ATF documents obtained by the Washington Free Beacon show the agency is keeping tabs on U.S. citizens who have purchased firearms in order to keep their personal information in the hands of the federal government.
The agency was able to obtain the information by using a process where the ATF can collect and store records on private gun transactions from licensed gun stores after they go out of business.
The information is stored at a federal site in West Virginia. There are so many records stored at this location that several years ago, The New York Times reported, the floor collapsed.
The practice of collecting these records has drawn criticism from Pro-Second Amendment groups who say the Biden administration is using the information to create a national database of gun owners, which is against U.S. law.
Record preservation of this nature means that, eventually, every American gun owner's information regarding their purchase would end up in the hands of the ATF.
The revelations of the record-keeping comes as the Biden administration prepares to propose a series of firearms-related regulations.
The Biden administration has been collecting information of 54 million U.S. gun owners in an apparent attempt to create an unlawful national database of firearms owners
The move concerns pro-Second Amendment advocates who fear Joe Biden unveiling new restrictions on purchasing and owning a firearm in the U.S.
In fiscal year 2021, the ATF processed 54.7 million out-of-business records, according to the internal documents obtained by firearms advocacy group Gun Owners of America and provided to the Free Beacon.

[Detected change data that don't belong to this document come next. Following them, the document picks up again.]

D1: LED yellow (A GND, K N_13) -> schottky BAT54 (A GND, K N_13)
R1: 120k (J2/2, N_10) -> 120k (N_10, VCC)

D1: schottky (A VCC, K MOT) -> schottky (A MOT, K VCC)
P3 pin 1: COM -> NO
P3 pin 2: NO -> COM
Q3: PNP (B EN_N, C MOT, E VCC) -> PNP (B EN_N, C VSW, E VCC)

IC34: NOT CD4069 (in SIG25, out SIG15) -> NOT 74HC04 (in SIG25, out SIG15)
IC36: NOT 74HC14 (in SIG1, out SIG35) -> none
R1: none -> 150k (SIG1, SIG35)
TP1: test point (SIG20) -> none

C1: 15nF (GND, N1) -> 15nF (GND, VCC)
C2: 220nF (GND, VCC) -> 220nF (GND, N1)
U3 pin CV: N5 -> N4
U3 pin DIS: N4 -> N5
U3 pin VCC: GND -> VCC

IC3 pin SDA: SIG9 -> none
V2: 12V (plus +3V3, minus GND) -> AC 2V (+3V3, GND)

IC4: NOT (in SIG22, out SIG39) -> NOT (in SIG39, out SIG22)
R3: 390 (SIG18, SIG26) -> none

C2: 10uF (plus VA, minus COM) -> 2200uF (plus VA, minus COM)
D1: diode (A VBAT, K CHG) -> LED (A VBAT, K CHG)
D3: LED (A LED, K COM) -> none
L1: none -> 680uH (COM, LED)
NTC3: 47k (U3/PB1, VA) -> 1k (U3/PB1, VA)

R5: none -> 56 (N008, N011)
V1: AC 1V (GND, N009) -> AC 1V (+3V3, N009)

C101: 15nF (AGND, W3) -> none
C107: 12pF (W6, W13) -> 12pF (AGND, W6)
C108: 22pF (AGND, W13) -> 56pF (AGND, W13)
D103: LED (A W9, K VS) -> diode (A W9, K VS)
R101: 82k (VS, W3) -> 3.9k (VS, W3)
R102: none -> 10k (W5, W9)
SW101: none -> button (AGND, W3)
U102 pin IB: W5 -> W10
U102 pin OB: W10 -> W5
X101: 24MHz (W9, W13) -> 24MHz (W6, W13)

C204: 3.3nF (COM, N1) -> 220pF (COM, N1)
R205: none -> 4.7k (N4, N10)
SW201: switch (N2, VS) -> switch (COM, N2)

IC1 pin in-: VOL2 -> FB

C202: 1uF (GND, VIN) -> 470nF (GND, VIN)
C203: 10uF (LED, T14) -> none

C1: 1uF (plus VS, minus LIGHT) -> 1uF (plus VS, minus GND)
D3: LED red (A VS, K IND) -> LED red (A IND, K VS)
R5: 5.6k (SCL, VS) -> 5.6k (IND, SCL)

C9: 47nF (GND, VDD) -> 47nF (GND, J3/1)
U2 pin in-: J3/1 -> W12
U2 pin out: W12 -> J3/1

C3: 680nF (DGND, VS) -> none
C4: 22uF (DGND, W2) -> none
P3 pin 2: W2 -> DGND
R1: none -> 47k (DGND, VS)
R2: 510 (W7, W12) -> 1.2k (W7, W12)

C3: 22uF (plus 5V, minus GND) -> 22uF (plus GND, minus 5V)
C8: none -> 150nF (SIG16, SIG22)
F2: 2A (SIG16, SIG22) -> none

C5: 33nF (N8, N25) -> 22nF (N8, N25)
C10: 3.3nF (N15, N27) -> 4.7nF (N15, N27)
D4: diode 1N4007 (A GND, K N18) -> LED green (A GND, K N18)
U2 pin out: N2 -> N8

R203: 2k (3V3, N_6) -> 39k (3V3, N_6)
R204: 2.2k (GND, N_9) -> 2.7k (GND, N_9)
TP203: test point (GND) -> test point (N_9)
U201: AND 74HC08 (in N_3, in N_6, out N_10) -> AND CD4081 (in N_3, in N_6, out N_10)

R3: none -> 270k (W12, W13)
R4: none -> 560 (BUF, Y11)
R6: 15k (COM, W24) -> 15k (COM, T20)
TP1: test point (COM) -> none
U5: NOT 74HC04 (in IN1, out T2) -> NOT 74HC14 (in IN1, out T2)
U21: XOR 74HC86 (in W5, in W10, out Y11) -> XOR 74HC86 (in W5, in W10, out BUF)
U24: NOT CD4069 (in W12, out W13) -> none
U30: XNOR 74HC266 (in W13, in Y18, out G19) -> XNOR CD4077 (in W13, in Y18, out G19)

The internal documents show that 53.8 million were paper records and another 887,000 were electronic from locations that went out of business.
A spokesman told the outlet that ATF's 'National Tracing Center processes millions of out of business records each month,' but liamed 'those out of business records do not constitute an initiation or continuation of any federal gun registry,' the spokesman said.
The Gun Owners of America's director of federal affairs, Aidan Johnston, said: 'As if the addition of over 50 million records to an ATF gun registry wasn't unconstitutional or illegal enough, the Biden administration's misuse of 'out-of-business' records doesn't end there.'
'Instead of maintaining the right of [licensed firearm dealers] to destroy Firearm Transaction Records after 20 years,' he continued, 'buried within Biden's proposed regulations is a provision that would mean every single Firearm Transaction Record going forward would eventually be sent to ATF's registry in West Virginia.'
The Gun Control Act of 1968 mandates licensed firearm dealers who close down must provide their record to the ATF to be processed and maintained in a database that cannot be searched by the name of the person who purchased the gun.
The agency says after the record is created, the physical records are destroyed.
But this practice has faced a new line of scrutiny as President Joe Biden prepares to implement new restrictions on purchasing and owning a firearm.
One proposal from the administration is requiring gun owners to register or destroy certain sizes of pistol braces, which are stabilizers used on popular firearms like AR-15s. Other proposals include red flag laws that could prevent people from purchasing a gun in the first place.
Johnston told the Free Beacon: 'The Biden administration has forced ATF to undertake the rule-making process in record time—resulting in faulty argumentation and demonstrating that neither ATF nor Biden's anti-gun appointees know anything about the firearms and accessories they seek to regulate.'
The ATF's registry site for closed locations has been a battleground between gun advocates and the federal government for years. For example, those in favor of more restrictive gun measures want the ATF to digitize this registry and create a federal database of gun owners in the U.S.